ADD: in the tests with video stuff, overall I am getting around a 30% compression increase (vs Deflate).
what am I using it for? mostly as a Deflate alternative for the BTIC family of video codecs (many of which had used Deflate as their back-end entropy coder); possibly other use cases (compressing voxel region files?...). ...
otherwise, I am now much closer to being able to switch BTIC1C over to full RGB colors; most of the relevant logic has been written, so it is mostly finishing up and testing it at this point. this should improve the image-quality at higher quality settings for BC7 and RGBA output (but will have little effect on DXTn output).
most of the work here has been on the encoder end, mostly due to the original choice for the representation of pixel-blocks, and there being almost no abstraction over the block format here (it is sad when "move some of this crap into predicate functions and similar" is a big step forwards, a lot of this logic is basically decision trees and raw pointer arithmetic and bit-twiddling and similar). yeah, probably not a great implementation strategy in retrospect.
the current choice of blocks looks basically like: AlphaBlock:QWORD ColorBlock:QWORD ExtColorBlock:QWORD MetadataBlock:QWORD
so, each new encoder-side block is 256 bits, and spreads the color over the primary ColorBlock and ExtColorBlock. in total, there is currently about 60 bits for color data, which is currently used to (slightly inefficiently) encode a pair of 24-bit colors (had thought, "maybe I can use the other 32 bits for something else", may reconsider. had used a strategy where ExtColorBlock held a delta from the "canonical decoded color").

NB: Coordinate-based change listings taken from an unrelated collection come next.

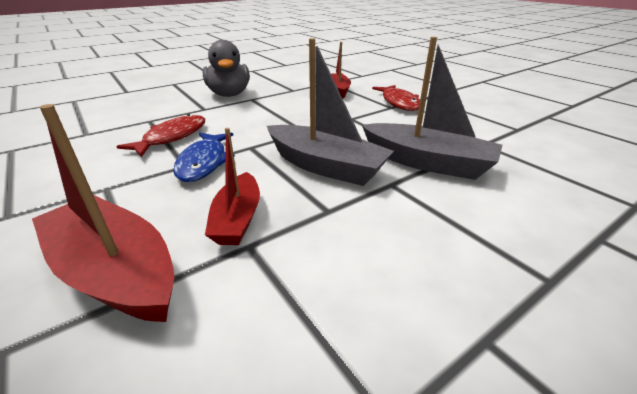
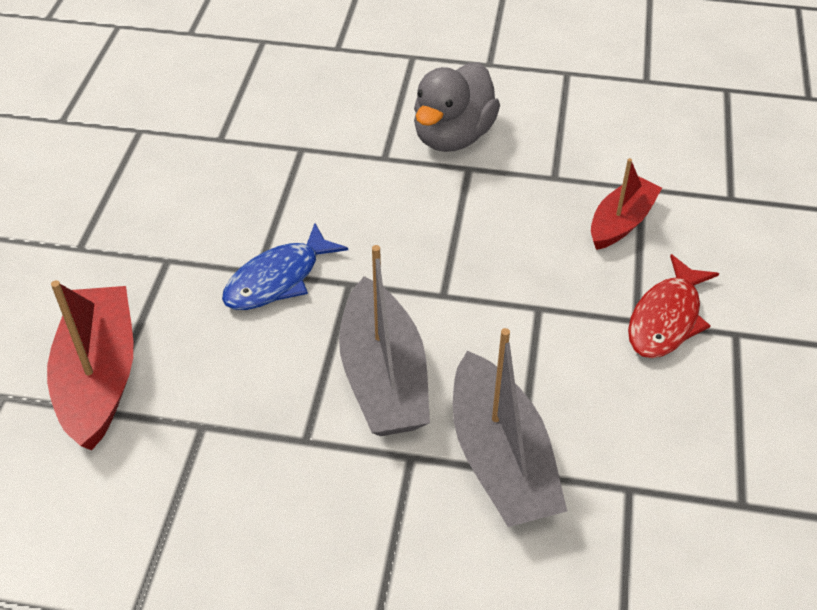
camera: 45 degrees right, 15 degrees up
(172, 137) = (292, 205): red fish -> none
(237, 219) = (225, 388): red boat -> none

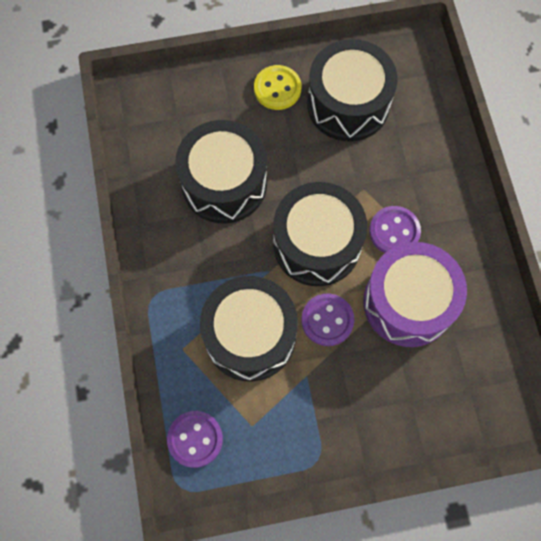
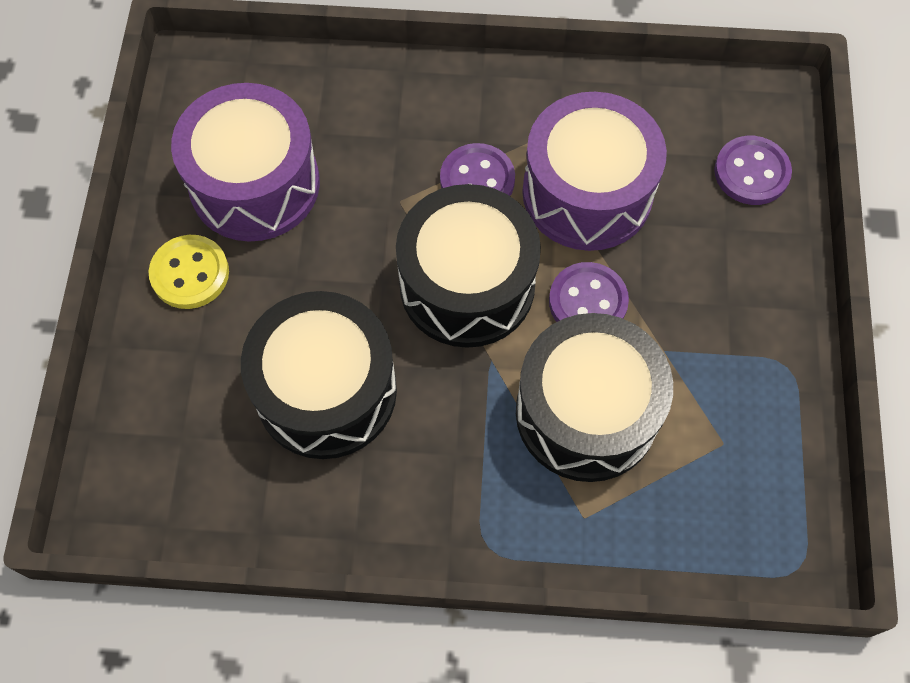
camera: 75 degrees left, 5 degrees down
(195, 439) = (729, 530): purple button -> purple button (751, 172)
(348, 104) = (255, 184): black drum -> purple drum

for 31F colors, I may need to use the block to hold the color-points directly: ExtColorBlock: ColorA:DWORD ColorB:DWORD
had also recently gained some quality improvement mostly by tweaking the algorithm for choosing color endpoints: rather than simply using a single gamma function and simply picking the brightest and darkest endpoints, it now uses 4 gamma functions. roughly, by fiddling, I got the best results with a CYGM (Cyan, Yellow, Green, Magenta) based color-space, where each gamma function is an impure form of these colors (permutations of 0.5, 0.35, 0.15). the block encoder then chooses the function (and endpoints) which generated the highest contrast. this basically improved quality with less impact on encoder speed than with some other options (it can still be done in a single pass over the input pixels). it generally improves the quality of sharp color transitions (reducing obvious color bleed), but does seem to come at the cost in these cases of slightly reducing the accuracy of preserved brightness.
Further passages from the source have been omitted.